Bijlage bij: Verslag van de Onderwijs-, Jeugd-, Cultuur-, en Sportraad van 16 en 17 mei 2013 met betrekking tot de beleidsterreinen jeugd en sport (2013D26895)

Preview document (🔗 origineel)


Verslag OJCS-Raad 16 en 17 mei 2013

Jeugd

De Ierse Minister voor Jeugd, Frances Fitzgerald zat de vergadering voor en gaf een terugkoppeling van de lunchbijeenkomst met jongerenvertegenwoordigers in het kader van de gestructureerde dialoog. Tijdens deze bespreking stond vooral “sociale insluiting” centraal, het thema van het huidige voorzitterschaptrio.

Raadsconclusies over de bijdrage van jeugdbeleid aan de doelstellingen van de Europa 2020 Strategie

De Ierse minister meldde dat de economische crisis een enorme impact heeft op de werkgelegenheid van jongeren.
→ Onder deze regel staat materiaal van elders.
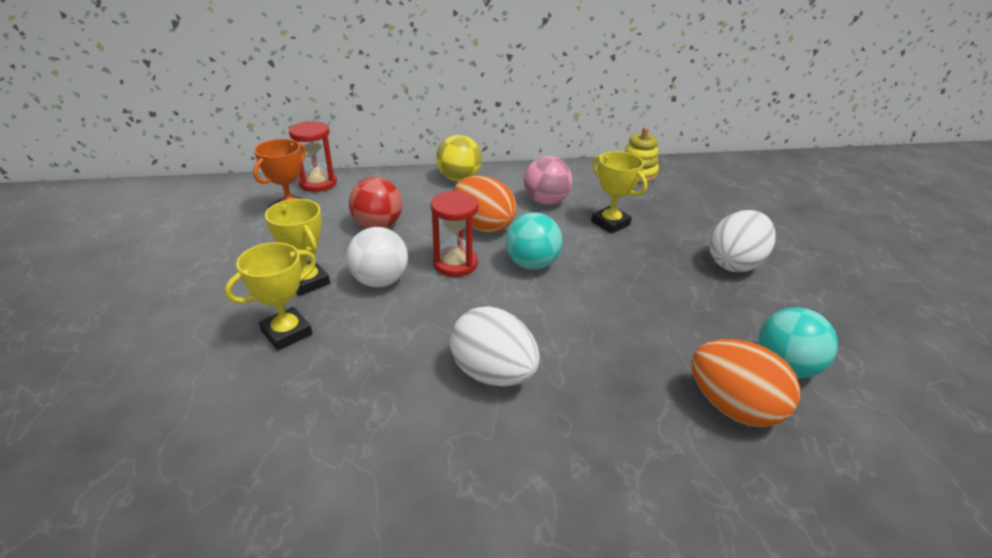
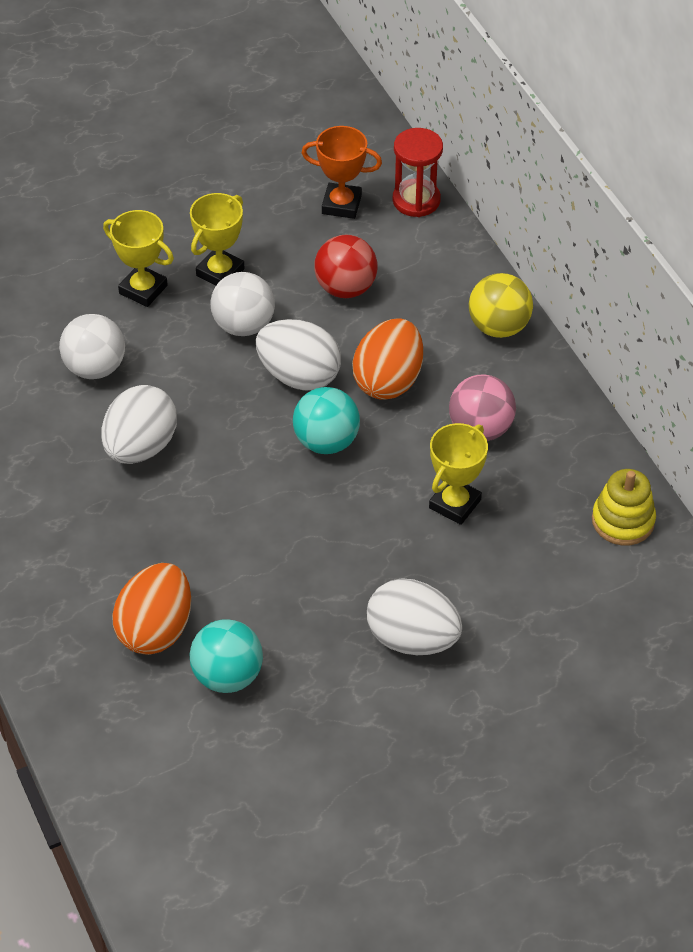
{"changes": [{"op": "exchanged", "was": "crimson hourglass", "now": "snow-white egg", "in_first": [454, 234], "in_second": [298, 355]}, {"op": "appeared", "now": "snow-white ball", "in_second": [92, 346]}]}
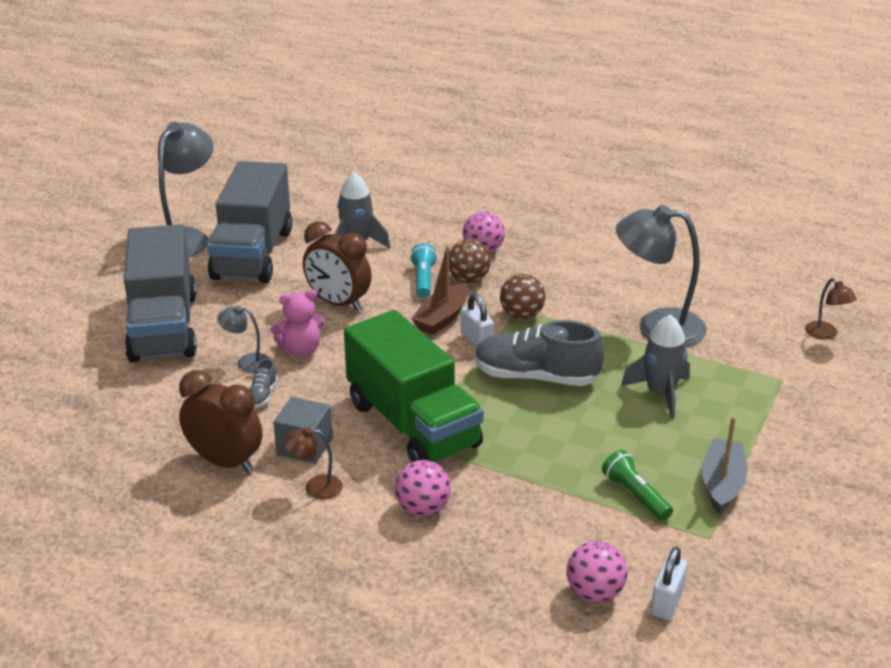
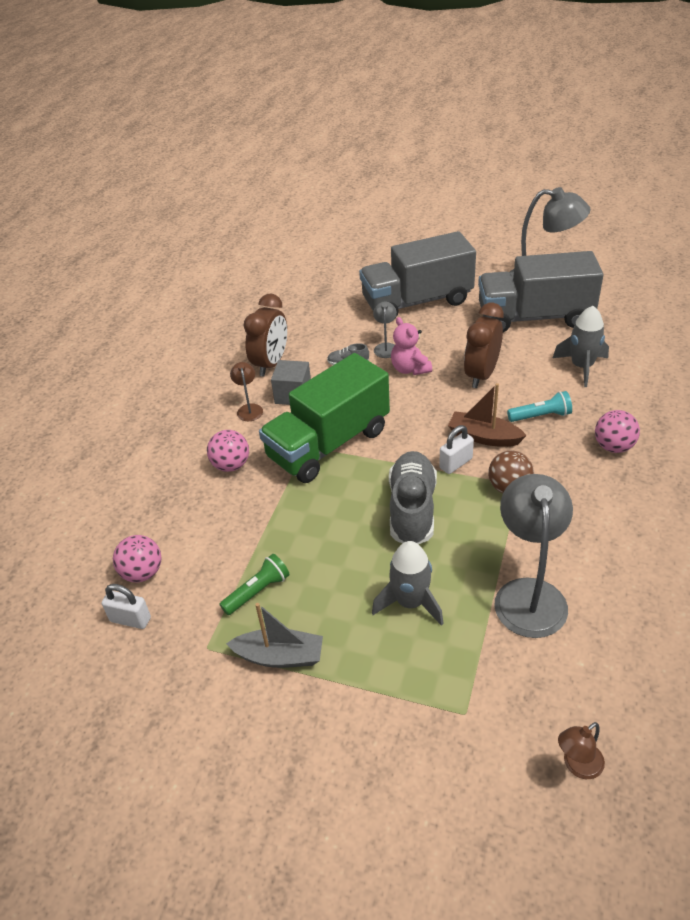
{"changes": [{"op": "missing", "was": "russet ball", "in_first": [470, 261]}]}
Een verloren generatie in Europa moet voorkomen zien te worden. Jeugdbeleid dient daarom zo goed mogelijk te worden aangesloten op de doelstellingen van de Europa 2020 Strategie, die is gericht op inclusieve economische groei. Daarbij is een sectoroverstijgende aanpak van belang. De focus dient volgens de minister vooral te liggen op kansarme jongeren die juist geen onderwijs, opleiding of werk hebben. Commissaris Vasilliou ondersteunde deze gedachten en kon instemmen met de Raadsconclusies.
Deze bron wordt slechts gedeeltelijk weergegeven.